[COMEDY/Stand Up ~ SA PREMIERE]

by Ian Bell.

Melbourne comedian Nath Valvo is on a train and when I wonder what I could ask him that would mean he has to give the most embarrassing answer, he says “Mate I get paid money to talk about embarrassing things every night so….good luck!” Your new show is called CHATTY CATHY, I say to him, which is a term which that means ‘somebody who talks incessantly without really saying anything of any consequence’, but to me a Chatty Cathy will always be the psychotic talk doll my sister had when we were kids. Are you familiar with those dolls?

“No I was not but, thinking about it, a possessed doll combined with inane pointless chatter is a perfect way to describe my show,” Nath says. “I always wanted a doll growing up but I wasn’t allowed, but this is all making sense. I didn’t even know how layered my show name was, this is great.”

Could this be a merchandising opportunity; Nath Valvo dolls?

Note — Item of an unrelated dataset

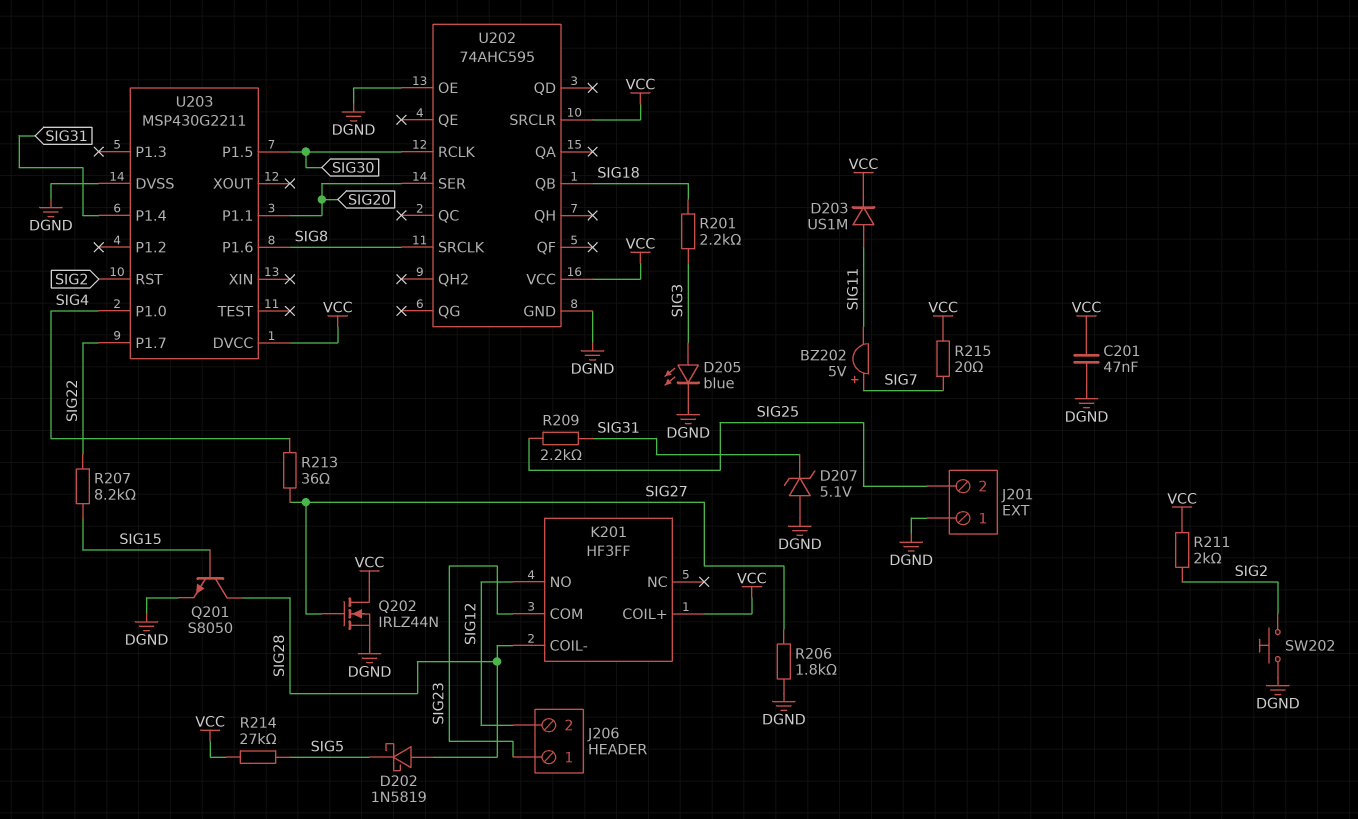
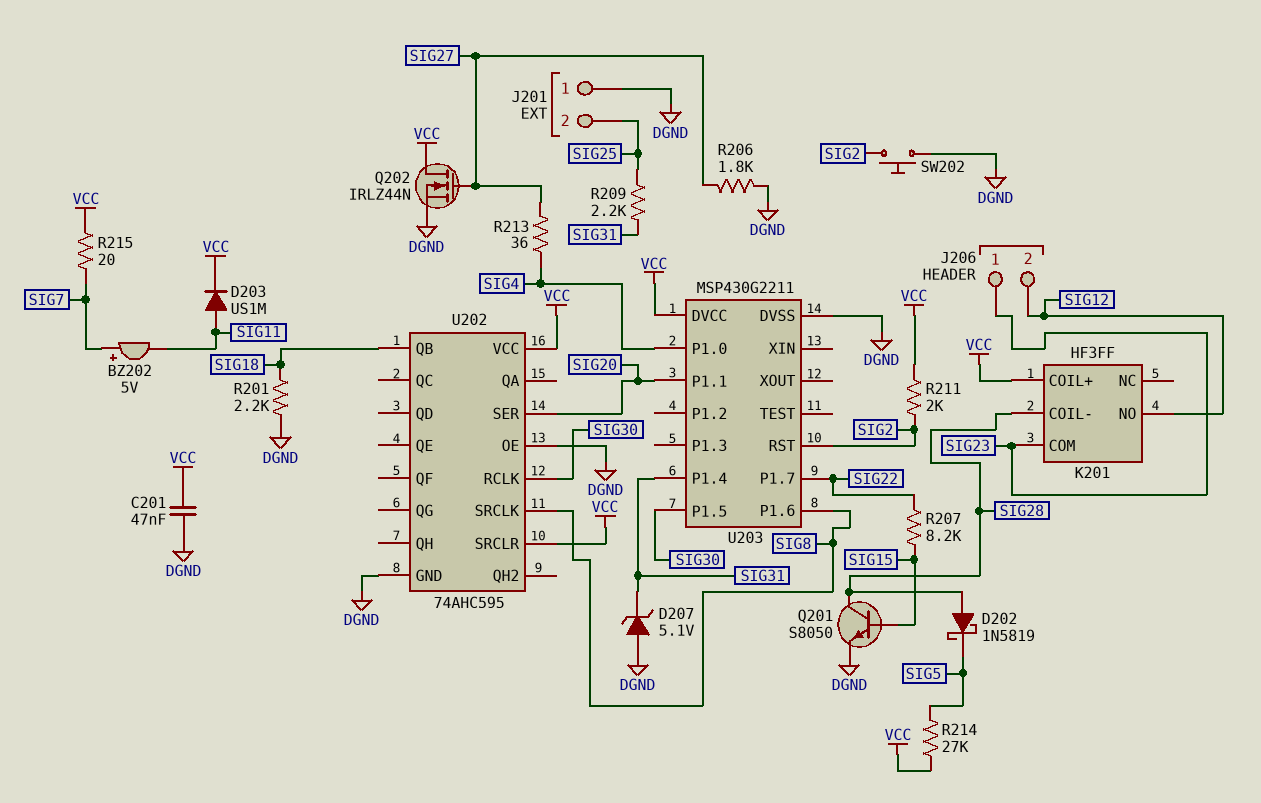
D205: LED blue (A SIG3, K DGND) -> none
R201: 2.2k (SIG3, SIG18) -> 2.2k (DGND, SIG18)

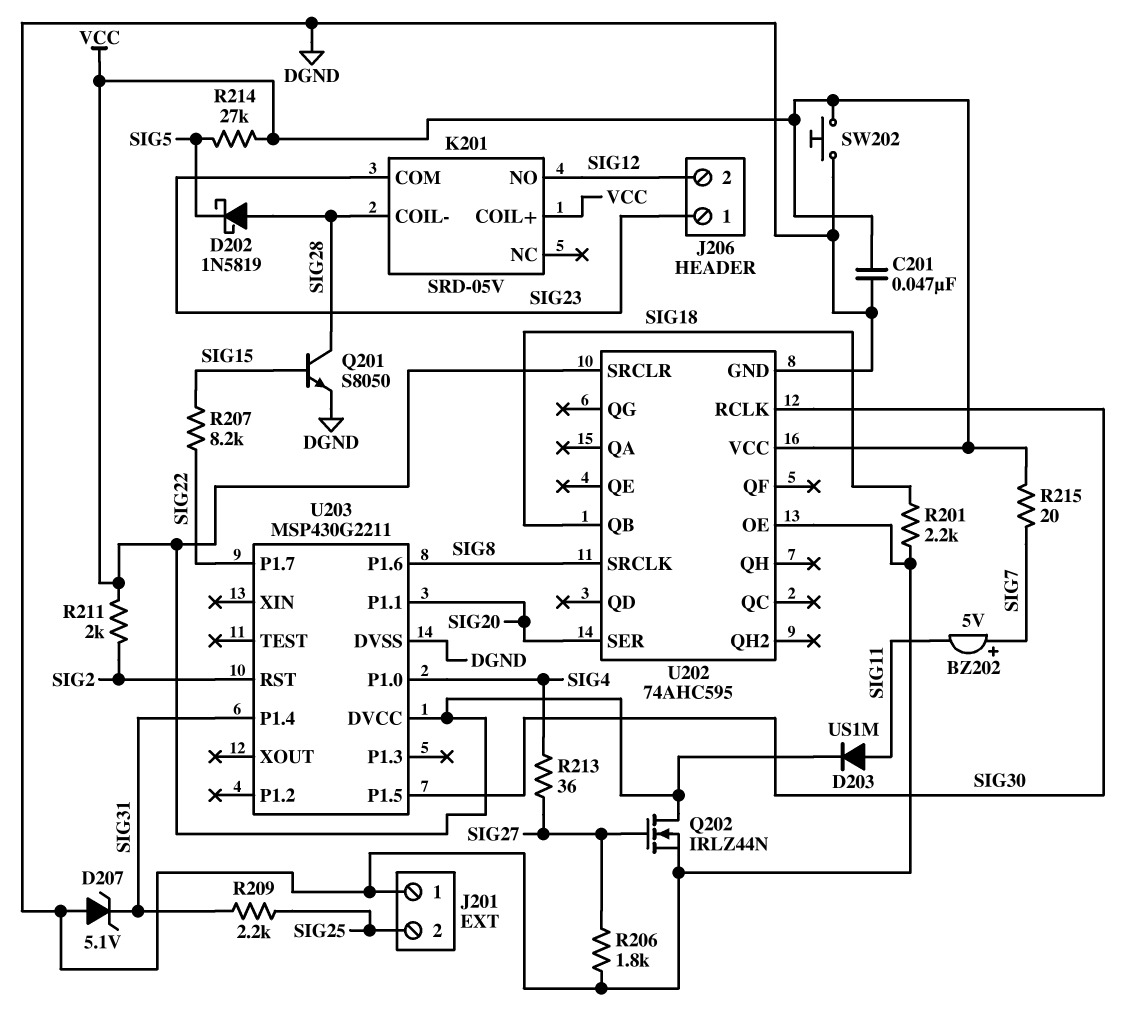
K201: HF3FF -> SRD-05V
SW202: button (DGND, SIG2) -> button (DGND, VCC)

“Sometimes I look at the acts in the Fringe who have merchandise and I think it looks like a lot of effort,” Nath says. “You’ve got to get the table out, you’ve got to have change…I can’t be bothered. I’m more than happy to say g’day to my audience afterwards and take selfies and have a laugh, but the last thing I want to do after performing for an hour on stage is retail.”

Your delivery on stage is really rapid fire. Do you ever think ‘If I slowed down a bit I wouldn’t have to write so much material’?

“I have thought about that many times,” Nath says. “Usually in February right before I open in Adelaide… if I slowed down a bit I could write twenty minutes less material! I write and perform my shows for people like me who can get a bit bored on the same topic if it goes on too long. I like a movie or a stand up show that is fast paced. I like topics changing often because then there is no chance of getting bored. If somebody in the audience of one of my shows isn’t particularly interested is a topic I’m talking about, it will be over in about eight seconds so they don’t need to worry, we will have already moved on.”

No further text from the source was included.